There are few sports outside of lifting where an athlete faces an undeniable and objective measure of their own success or failures.  The higher, faster or further sports in athletics or other such sports where you have a time, distance or height to measure your performance against give you the same objective feedback.  However there is something more tangible about the load you are trying to lift, pushing you to the floor in squat, falling to your chest on bench, falling towards your head in snatch or any other moment in strength sports when a large steel object decides it isn’t going to let you overcome gravity.  Combat sports are probably the sport where failure has the most real and relevant outcomes but that isn’t a discussion for this blog.

Are you afraid to fail?

There is a phenomenon in training and lifting a lot of us refer to as momentum.  When you are in a spot where you are making heavy sets, setting PBs, assistance is moving well and basically training is on easy mode and everything is going well.  It takes time to cultivate this sort of zen state of lifting and what stops us getting there is a mixture of accumulation of fatigue and early exposure to failure either in the form of intended failure (lifting to the point where you can’t lift anymore) or unintended failure overshooting an attempt at a heavy lift and not making it.

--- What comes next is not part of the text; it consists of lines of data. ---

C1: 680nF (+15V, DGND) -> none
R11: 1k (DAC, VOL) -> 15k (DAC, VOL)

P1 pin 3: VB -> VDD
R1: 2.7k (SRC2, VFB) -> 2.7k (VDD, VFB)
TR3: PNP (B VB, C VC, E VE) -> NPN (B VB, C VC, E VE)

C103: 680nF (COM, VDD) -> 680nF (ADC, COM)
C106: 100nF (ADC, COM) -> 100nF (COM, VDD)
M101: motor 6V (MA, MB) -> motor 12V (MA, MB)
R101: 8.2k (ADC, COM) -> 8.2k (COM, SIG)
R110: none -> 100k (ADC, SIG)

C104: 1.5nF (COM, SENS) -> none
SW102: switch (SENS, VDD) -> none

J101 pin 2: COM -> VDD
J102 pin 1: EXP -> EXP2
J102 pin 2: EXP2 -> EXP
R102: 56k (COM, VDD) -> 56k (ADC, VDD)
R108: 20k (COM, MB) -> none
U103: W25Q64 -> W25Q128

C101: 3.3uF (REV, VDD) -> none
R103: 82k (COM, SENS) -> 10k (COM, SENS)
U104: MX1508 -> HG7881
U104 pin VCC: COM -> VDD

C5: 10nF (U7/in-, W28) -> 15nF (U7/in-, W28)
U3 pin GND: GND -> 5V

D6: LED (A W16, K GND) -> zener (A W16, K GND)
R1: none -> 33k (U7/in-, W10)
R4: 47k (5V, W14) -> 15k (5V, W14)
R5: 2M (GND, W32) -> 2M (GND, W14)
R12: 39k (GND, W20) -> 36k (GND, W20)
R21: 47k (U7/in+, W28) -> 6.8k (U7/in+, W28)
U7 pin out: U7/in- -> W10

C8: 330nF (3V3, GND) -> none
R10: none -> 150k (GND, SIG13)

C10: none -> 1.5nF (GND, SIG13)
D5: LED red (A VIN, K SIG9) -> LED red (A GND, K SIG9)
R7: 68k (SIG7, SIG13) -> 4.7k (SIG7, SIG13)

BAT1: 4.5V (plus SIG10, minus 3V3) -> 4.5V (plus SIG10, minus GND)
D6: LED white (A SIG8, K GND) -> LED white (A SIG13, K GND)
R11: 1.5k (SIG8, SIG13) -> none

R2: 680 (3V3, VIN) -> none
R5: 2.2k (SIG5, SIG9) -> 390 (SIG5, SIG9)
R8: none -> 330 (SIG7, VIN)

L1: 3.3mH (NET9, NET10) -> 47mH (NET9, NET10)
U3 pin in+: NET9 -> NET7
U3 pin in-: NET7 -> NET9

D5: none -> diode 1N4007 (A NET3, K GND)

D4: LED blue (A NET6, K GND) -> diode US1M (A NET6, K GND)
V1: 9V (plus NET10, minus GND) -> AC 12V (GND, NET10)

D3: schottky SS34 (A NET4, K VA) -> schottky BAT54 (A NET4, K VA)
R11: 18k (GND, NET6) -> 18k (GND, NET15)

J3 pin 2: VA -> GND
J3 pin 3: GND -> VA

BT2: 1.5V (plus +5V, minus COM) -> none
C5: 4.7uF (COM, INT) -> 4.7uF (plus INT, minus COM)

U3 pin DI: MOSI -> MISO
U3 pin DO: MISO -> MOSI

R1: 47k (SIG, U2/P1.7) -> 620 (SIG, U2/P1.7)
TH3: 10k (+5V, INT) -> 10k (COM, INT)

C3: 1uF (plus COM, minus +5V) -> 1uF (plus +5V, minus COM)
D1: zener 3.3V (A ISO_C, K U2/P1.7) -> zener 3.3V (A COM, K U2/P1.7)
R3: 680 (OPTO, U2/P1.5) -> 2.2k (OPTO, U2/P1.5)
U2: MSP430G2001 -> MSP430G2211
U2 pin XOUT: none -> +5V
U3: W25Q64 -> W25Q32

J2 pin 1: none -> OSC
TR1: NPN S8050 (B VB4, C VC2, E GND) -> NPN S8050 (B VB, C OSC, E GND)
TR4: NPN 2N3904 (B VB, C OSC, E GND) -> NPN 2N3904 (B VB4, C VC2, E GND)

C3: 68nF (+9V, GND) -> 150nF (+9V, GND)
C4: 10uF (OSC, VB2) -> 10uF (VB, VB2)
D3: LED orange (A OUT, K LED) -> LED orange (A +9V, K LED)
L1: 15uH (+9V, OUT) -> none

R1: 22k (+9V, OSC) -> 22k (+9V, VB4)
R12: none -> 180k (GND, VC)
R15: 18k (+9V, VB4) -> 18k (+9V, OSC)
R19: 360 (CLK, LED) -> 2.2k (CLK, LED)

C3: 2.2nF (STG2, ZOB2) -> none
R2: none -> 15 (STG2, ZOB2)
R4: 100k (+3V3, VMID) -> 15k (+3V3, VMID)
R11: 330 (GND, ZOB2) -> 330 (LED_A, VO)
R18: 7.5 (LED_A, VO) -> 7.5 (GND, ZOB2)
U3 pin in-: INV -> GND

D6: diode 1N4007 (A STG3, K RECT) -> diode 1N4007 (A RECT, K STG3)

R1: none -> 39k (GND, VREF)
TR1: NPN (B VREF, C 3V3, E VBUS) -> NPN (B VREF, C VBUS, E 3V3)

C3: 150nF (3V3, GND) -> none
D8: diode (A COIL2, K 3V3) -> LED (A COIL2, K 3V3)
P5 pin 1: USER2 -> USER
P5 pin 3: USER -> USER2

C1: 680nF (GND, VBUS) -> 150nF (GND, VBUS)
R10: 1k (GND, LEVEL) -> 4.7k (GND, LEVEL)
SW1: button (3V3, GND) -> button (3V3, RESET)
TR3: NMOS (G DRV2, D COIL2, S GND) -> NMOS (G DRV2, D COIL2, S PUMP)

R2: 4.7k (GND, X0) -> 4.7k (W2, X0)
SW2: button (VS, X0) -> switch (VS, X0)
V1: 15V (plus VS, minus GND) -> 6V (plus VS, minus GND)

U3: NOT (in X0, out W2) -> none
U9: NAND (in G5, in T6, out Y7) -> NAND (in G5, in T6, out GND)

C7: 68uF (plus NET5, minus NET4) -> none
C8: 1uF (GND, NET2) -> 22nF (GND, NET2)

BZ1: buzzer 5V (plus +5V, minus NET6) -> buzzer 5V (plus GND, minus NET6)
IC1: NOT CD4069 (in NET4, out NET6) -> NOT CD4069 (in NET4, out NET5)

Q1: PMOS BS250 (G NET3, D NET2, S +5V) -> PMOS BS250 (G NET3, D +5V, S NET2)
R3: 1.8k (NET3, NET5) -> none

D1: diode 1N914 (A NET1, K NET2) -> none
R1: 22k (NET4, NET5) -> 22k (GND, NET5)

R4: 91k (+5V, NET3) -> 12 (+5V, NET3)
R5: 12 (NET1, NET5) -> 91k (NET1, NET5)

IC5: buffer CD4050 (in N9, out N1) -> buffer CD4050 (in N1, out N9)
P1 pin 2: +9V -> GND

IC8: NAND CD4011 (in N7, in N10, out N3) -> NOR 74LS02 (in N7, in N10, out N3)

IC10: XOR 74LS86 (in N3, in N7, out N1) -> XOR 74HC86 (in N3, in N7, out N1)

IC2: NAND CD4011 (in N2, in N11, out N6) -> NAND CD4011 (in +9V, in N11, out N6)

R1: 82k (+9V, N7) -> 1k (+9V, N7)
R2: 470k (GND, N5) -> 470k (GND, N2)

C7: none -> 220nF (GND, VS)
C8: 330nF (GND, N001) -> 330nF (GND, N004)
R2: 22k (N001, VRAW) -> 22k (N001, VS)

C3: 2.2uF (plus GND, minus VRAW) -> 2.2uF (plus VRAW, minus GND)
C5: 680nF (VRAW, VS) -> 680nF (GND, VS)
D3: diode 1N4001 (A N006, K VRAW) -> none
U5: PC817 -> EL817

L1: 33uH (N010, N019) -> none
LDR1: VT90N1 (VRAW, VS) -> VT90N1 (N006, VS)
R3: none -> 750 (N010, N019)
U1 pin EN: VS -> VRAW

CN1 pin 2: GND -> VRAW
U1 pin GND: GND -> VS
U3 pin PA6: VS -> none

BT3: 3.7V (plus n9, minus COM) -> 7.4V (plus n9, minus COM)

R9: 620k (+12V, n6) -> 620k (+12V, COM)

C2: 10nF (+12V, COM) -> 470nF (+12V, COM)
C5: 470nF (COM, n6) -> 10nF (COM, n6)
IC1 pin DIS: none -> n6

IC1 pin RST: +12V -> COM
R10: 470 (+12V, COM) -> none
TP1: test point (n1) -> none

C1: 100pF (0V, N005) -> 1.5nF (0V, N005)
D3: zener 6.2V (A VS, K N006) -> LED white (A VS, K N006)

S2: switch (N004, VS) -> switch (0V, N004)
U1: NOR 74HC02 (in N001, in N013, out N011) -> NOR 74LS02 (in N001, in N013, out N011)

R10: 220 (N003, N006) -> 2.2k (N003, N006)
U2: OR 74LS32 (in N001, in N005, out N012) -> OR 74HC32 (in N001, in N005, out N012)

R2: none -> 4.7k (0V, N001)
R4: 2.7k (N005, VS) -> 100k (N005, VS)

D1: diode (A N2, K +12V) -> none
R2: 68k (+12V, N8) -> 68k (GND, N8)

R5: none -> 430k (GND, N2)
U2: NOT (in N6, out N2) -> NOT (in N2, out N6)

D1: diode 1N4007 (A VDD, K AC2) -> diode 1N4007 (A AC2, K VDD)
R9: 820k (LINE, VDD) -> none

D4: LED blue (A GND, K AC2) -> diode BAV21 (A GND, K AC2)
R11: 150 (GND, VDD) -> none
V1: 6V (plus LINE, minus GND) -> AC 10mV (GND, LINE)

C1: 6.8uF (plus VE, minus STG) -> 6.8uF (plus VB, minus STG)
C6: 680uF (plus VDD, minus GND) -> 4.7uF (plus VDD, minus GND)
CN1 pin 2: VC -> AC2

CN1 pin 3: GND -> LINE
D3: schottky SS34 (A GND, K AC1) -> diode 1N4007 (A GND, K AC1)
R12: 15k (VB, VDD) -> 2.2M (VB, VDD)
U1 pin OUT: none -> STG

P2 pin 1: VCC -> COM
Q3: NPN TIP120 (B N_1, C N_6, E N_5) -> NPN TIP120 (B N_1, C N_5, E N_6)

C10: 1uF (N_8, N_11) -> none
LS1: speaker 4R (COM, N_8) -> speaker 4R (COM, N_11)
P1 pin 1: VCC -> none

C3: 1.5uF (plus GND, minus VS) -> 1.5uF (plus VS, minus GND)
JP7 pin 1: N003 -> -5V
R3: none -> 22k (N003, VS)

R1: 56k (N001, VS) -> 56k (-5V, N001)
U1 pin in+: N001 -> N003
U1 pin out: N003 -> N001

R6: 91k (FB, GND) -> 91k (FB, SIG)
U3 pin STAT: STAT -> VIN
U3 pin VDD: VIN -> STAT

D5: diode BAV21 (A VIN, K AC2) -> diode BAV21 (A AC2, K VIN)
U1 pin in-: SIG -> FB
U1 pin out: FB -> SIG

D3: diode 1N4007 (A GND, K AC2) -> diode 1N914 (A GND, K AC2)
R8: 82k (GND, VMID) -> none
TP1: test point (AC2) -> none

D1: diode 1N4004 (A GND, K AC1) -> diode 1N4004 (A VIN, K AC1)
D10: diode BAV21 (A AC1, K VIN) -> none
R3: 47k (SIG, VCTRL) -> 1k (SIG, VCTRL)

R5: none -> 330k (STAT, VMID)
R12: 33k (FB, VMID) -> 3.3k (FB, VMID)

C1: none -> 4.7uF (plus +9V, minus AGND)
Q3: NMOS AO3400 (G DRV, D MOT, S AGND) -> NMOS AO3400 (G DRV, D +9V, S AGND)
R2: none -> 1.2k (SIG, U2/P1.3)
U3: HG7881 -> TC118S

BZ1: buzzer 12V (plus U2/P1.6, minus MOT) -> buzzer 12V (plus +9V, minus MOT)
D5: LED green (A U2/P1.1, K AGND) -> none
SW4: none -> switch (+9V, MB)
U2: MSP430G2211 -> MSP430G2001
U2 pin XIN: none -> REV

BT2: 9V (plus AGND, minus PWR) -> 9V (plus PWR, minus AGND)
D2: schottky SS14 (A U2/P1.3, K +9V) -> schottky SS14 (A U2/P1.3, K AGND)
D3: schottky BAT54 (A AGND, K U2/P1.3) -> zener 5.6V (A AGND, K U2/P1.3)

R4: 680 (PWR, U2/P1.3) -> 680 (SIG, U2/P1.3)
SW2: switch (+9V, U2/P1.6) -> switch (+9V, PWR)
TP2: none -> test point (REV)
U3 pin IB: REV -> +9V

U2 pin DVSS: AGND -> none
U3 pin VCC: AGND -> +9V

Coaches are probably more guilty of creating an environment where we shy away from failure in lifting.  Where we like to start light and keep a few reps in the tank.  There is a good argument for this in terms of research when it comes to developing strength.  I can speak for myself that I have a bias towards trying to create an environment where the people I coach succeed as much as possible as we will go on to discuss in this article this is a double edged sword and something we should maybe be more willing to explore. 

What is the real cost of failure?

Before we attempt a new personal best lift, if we were to sit and contemplate the repercussions of failing it, what actually are they?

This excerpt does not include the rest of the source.